I don’t think Dad asked any of us to pay room and board when we were working and earning money. Whatever we earned was ours to do with as we pleased. But I know he always appreciated it if we’d buy food and something the family needed. When Buck got married, I’m quite sure Dad gave him that corner lot (the southwest corner where Ray lives now. Ray and Jerrie) and helped him build his house and I think he gave the North side to Billy and helped him with his house. Later Billy traded his to Groesbeck’s (who lived East of us) took their lot up there. I doubt if Dad got any money out of that. I don’t know. I don’t think so. Anyway, Penny built his house (took the old Grosbeck house), remodeled it, lived there. Then Squirley put a shack there in the corner, fixed up. And then Billy built one just south of Squirley’s in the southwest corner of the old Groesbeck place. And I never did hear of em ever paying Dad any money for any of those lots or helping them. But I know he helped ’em a lot in getting their homes ready. Dad and Mother made 2 or 3 quite lengthy visits with us here in Sacramento. I don’t ever remember Dad being grouchy or irritable. He always seemed to really enjoy himself down here. He loved to play horseshoes. So, Paul and I got some regulation horseshoes, stakes and set em up. We used to pitch horseshoe with Dad a quite a bit. He was a little better than either Paul or I and he sure
loved to play the game. The first time I noticed anything unusual about Dad was the last trip he was down here. After they’d been here a long time, we had all doors (nearly all doors) in homes have a strip running up one
side across the top and down the other, of a small board that the door fits against when the door is closed. We had one that was particularly bad about you could take ahold of the doorknob a certain way and when you’d close the door the back of your hand would hit this board. It happened to Dad one time. He just went and got a saw and cut about a 6-inch piece out of that board even with the doorknob. I knew that was real odd for him to do something like that. I began a worrying about him and a few days later he disappeared one day and we couldn’t find him and we hunted all over. We called the cops and got the cops looking for him. They finally
found him brought him home he was gone all day ‘til late in the evening. We found out a little later that he’d been to some of the big department stores downtown(I think Hales and Bruners ,Sears ,2 or 3 different ones),trying to buy gifts for all of us for quite expensive gifts and put’’em on charge account. Course we had to cancel all of those and after that we got him back to Utah as quick as we could. That was the last time I ever saw my Dad.
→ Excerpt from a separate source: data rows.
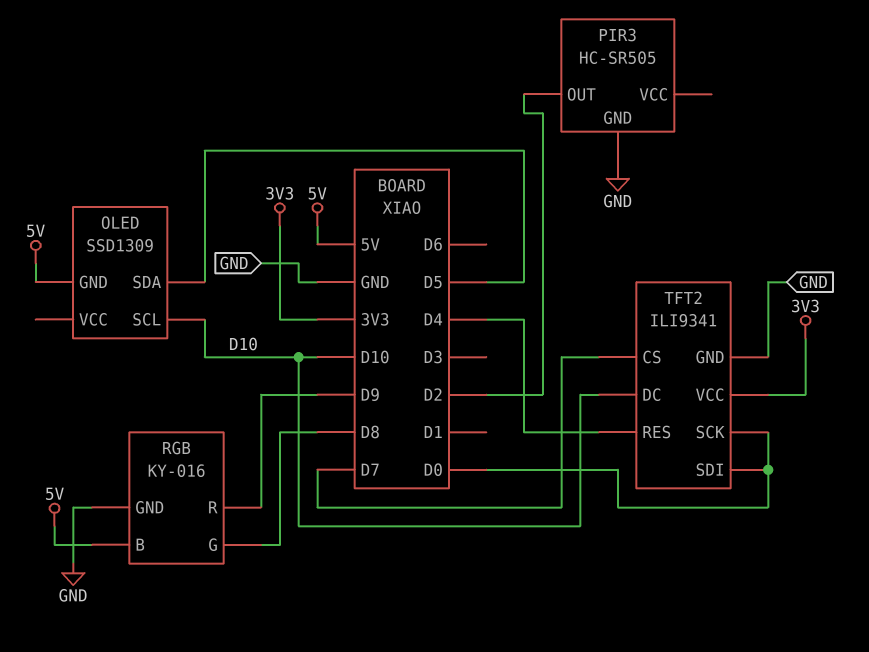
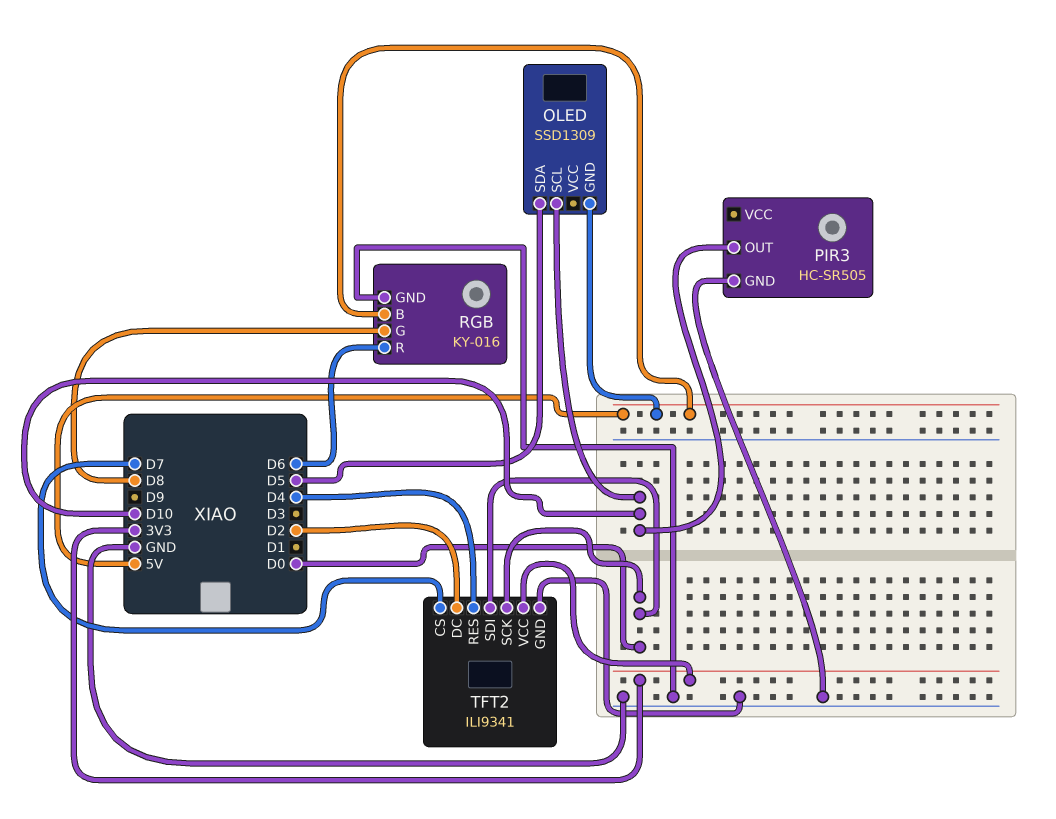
PIR3 pin OUT: D2 -> D10
RGB pin R: D9 -> D6
TFT2 pin DC: D10 -> D2

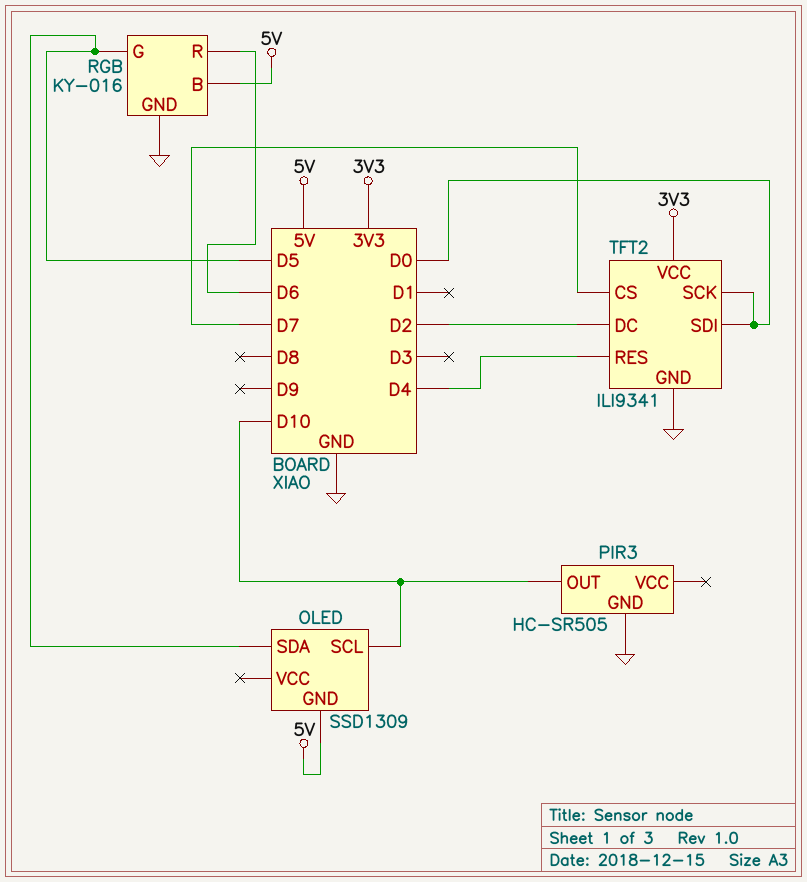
RGB pin G: D8 -> D5

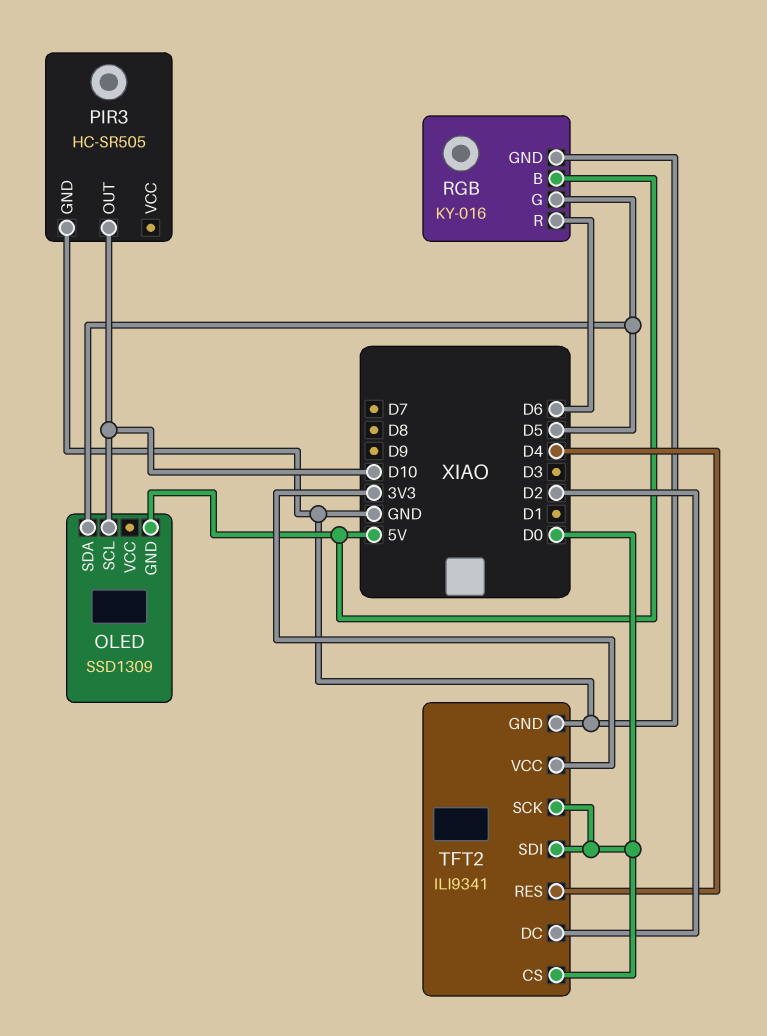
TFT2 pin CS: D7 -> D0

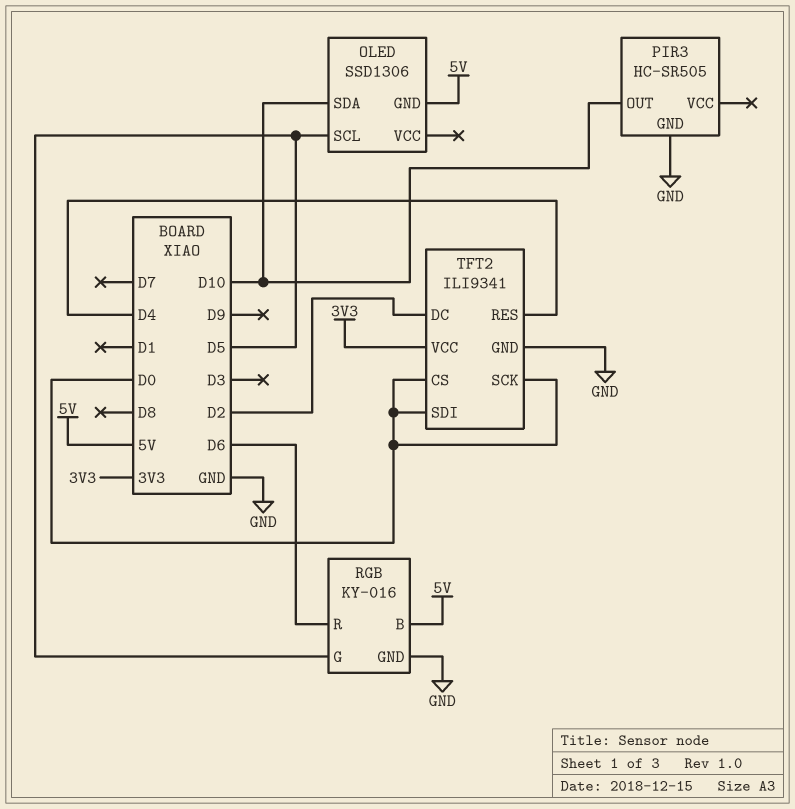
OLED: SSD1309 -> SSD1306
OLED pin SCL: D10 -> D5
OLED pin SDA: D5 -> D10

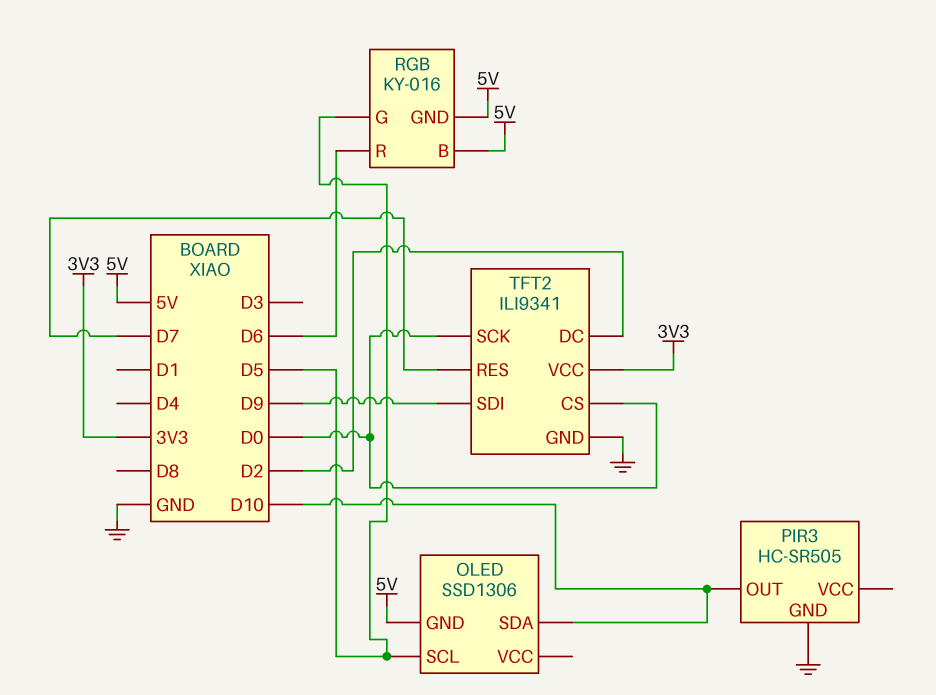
RGB pin GND: GND -> 5V
TFT2 pin RES: D4 -> D7
TFT2 pin SDI: D0 -> D9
I think I had a real good Dad, a wonderful Mother, a lot of very good brothers and sisters, nephews, nieces, relatives. I think I’ve been pretty lucky to have been part of such a good family tree and I want you to know that I still love you and I hope this will compensate at least a little bit for all those letters I didn’t write in answer to your volumes that you wrote to me. I hope to see you at the next family reunion or possibly sooner. If I can possibly make it in the Springtime, I’ll do it.